Maybe your IB interfaces aren't properly configured in NetworkManager. The *** 
were added by me.

" NetworkManager-wait-online.service blocks until NetworkManager logs "startup 
complete" and announces startup
       complete on D-Bus. How long that takes depends on the network and the 
NetworkManager configuration. If it
       takes longer than expected, then the reasons need to be investigated in 
NetworkManager.

       There are various reasons what affects NetworkManager reaching "startup 
complete" and how long
       NetworkManager-wait-online.service blocks.

       ·   In general, ***startup complete is not reached as long as 
NetworkManager is busy activating a device and as
           long as there are profiles in activating state ***. During boot, 
NetworkManager starts autoactivating
           suitable profiles that are ***configured to autoconnect***. If 
activation fails, NetworkManager might retry
           right away (depending on connection.autoconnect-retries setting). 
While trying and retrying,
           NetworkManager is busy until all profiles and devices either reached 
an activated or disconnected state
           and no further events are expected.

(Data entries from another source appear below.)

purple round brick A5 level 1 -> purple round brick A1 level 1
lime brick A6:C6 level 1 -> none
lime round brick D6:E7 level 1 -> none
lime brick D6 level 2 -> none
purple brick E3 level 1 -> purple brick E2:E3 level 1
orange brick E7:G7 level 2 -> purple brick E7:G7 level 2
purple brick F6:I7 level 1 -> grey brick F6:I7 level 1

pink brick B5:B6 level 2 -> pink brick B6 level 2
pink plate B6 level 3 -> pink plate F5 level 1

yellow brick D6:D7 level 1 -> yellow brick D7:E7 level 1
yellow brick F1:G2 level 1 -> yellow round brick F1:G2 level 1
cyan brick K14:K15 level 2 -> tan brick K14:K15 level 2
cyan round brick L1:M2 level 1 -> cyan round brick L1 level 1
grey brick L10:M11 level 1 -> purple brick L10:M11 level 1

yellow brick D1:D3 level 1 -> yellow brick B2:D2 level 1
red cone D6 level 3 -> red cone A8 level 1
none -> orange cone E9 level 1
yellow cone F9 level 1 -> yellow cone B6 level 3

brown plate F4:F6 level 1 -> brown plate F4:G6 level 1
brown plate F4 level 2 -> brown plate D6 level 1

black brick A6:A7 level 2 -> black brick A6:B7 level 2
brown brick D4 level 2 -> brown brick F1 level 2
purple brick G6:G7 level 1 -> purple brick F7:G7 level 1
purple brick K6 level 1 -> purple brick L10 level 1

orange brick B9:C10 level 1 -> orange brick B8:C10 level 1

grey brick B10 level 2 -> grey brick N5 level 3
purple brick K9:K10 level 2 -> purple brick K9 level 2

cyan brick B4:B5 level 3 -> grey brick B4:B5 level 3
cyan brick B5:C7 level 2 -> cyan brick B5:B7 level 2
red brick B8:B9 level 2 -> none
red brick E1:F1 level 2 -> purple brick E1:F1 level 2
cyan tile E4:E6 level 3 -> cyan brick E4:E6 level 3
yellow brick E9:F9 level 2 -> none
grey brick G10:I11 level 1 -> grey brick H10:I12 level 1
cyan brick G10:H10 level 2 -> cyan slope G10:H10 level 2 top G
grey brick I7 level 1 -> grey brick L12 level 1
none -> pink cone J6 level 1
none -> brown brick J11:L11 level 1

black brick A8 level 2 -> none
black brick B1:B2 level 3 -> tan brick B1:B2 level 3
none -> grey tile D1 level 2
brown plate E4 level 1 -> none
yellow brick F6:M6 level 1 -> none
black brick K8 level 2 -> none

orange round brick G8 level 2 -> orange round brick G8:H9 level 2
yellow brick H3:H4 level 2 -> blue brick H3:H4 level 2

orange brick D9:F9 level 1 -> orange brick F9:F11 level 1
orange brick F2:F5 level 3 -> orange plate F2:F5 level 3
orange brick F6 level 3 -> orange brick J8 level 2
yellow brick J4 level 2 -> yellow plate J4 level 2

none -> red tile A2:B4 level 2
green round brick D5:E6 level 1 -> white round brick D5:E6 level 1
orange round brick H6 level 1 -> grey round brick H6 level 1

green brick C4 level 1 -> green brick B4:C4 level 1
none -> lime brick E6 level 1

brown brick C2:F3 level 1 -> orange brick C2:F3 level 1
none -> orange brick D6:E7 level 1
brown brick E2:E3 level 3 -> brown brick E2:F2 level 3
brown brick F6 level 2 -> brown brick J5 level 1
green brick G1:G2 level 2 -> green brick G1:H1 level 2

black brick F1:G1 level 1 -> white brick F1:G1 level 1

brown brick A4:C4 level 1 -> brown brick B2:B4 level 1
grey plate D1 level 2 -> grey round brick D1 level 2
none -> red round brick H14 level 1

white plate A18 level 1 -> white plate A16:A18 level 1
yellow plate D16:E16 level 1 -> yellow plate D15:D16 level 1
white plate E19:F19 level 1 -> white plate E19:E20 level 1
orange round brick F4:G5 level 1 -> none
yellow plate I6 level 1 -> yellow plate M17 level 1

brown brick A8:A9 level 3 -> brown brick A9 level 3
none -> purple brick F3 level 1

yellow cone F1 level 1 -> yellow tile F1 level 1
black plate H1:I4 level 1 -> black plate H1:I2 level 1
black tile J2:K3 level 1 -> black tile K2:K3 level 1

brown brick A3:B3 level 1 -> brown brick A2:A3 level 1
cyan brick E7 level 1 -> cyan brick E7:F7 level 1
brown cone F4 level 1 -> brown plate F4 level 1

           ***Basically, as long as there are devices and connections in 
activating state visible with nmcli device
           and nmcli connection, startup is still pending. ***"



PÚBLICA
-----Mensagem original-----
De: slurm-users <slurm-users-boun...@lists.schedmd.com> Em nome de Ole Holm 
Nielsen
Enviada em: quarta-feira, 1 de novembro de 2023 05:19
Para: slurm-users@lists.schedmd.com
Assunto: Re: [slurm-users] RES: How to delay the start of slurmd until 
Infiniband/OPA network is fully up?

Hi Paulo,

On 11/1/23 01:12, Paulo Jose Braga Estrela wrote:
> I think that you should use NetworkManager-wait-online.service In RHEL 8. 
> Take a look at its man page. It only allows the system reach network-online 
> after all network interfaces are online. So, if your OP interfaces are 
> managed by Network Manager, you can use it.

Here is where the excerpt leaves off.